Hani restore edilecekti?
Kendini ‘kent kaşifi’ olarak tanımlayan Ahmet Soyak, yine Ankara’nın fotoğraflarını çekmeye çıkmışken 17 Mayıs’ta bir şey fark etti; Marmara Köşkü yoktu. Yağmur iyi yağdı, ağaçlar mı büyümüştü birden, yoksa köşkü paketleyip sandığa mı kaldırmışlardı? Biraz yakına girince yıkıldığını gördü.

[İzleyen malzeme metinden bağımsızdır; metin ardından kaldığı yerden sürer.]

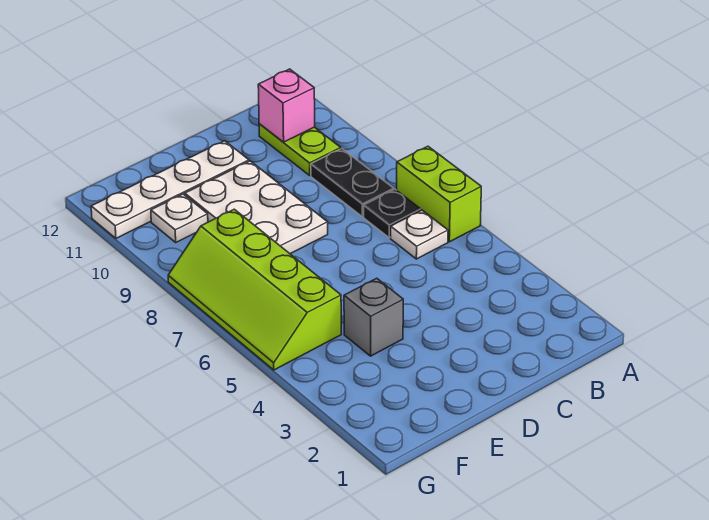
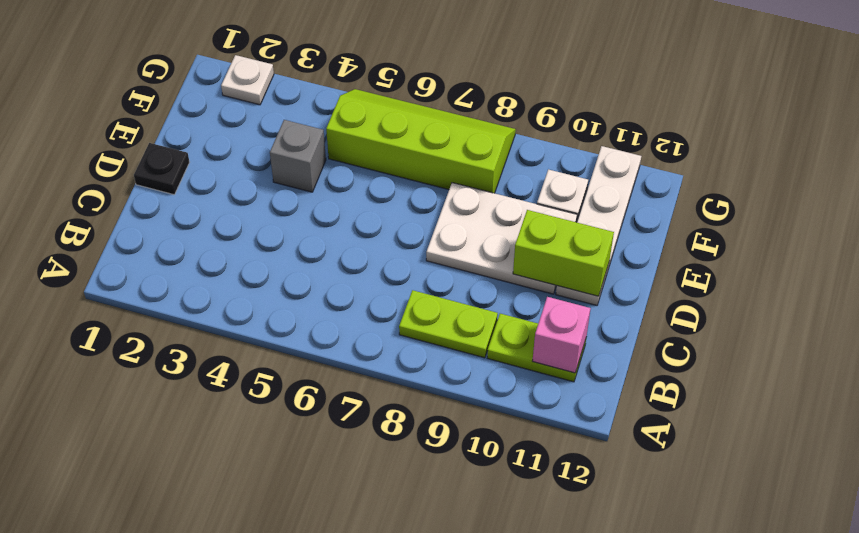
lime brick A6:A7 level 1 -> lime brick D10:D11 level 2
white plate B6 level 1 -> white plate G2 level 1
black plate B7 level 1 -> black plate D1 level 1
black plate B8:B9 level 1 -> lime plate B8:B9 level 1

Yaklaşık 1 yıl önce Ankara 1 Numaralı Kültür Varlıklarını Koruma Kurulu’nun 2446 sayılı kararıyla köşkün tadilattan geçip yeniden düzenleneceğini ve yabancı devlet adamları için Cumhurbaşkanlığı konukevi olarak kullanılacağından bahsediyorduk oysa. Koruma Kurulu’nun restorasyon kavramını, yıkıp-yapmak olarak mı anlamamız gerekiyordu acaba? Ya da sonrasında, geçtiğimiz Ocak ayında, restore edilebilecek köşkü niye riskli yapı olarak ilan etmişti?
Allah rahmet eylesin
Mimarlar Odası Ankara Şubesi yıkılıp yeniden yapılmasına ilişkin Koruma Kurulu kararına dava açmış, mahkeme yürütmeyi durdurma kararı vermişti. Yargı süreci devam ederken rahmetli oldu köşk. Hukuk da beraberinde... 19 Mayıs’a tatsız bir giriş oldu, mimari ve tarihi değer taşıyan bir eserini daha kaybetti başkent. Biraz daha tarihsizleşti, kişiliksizleşti. E Allah rahmet eylesin o zaman, hadi işimize bakalım!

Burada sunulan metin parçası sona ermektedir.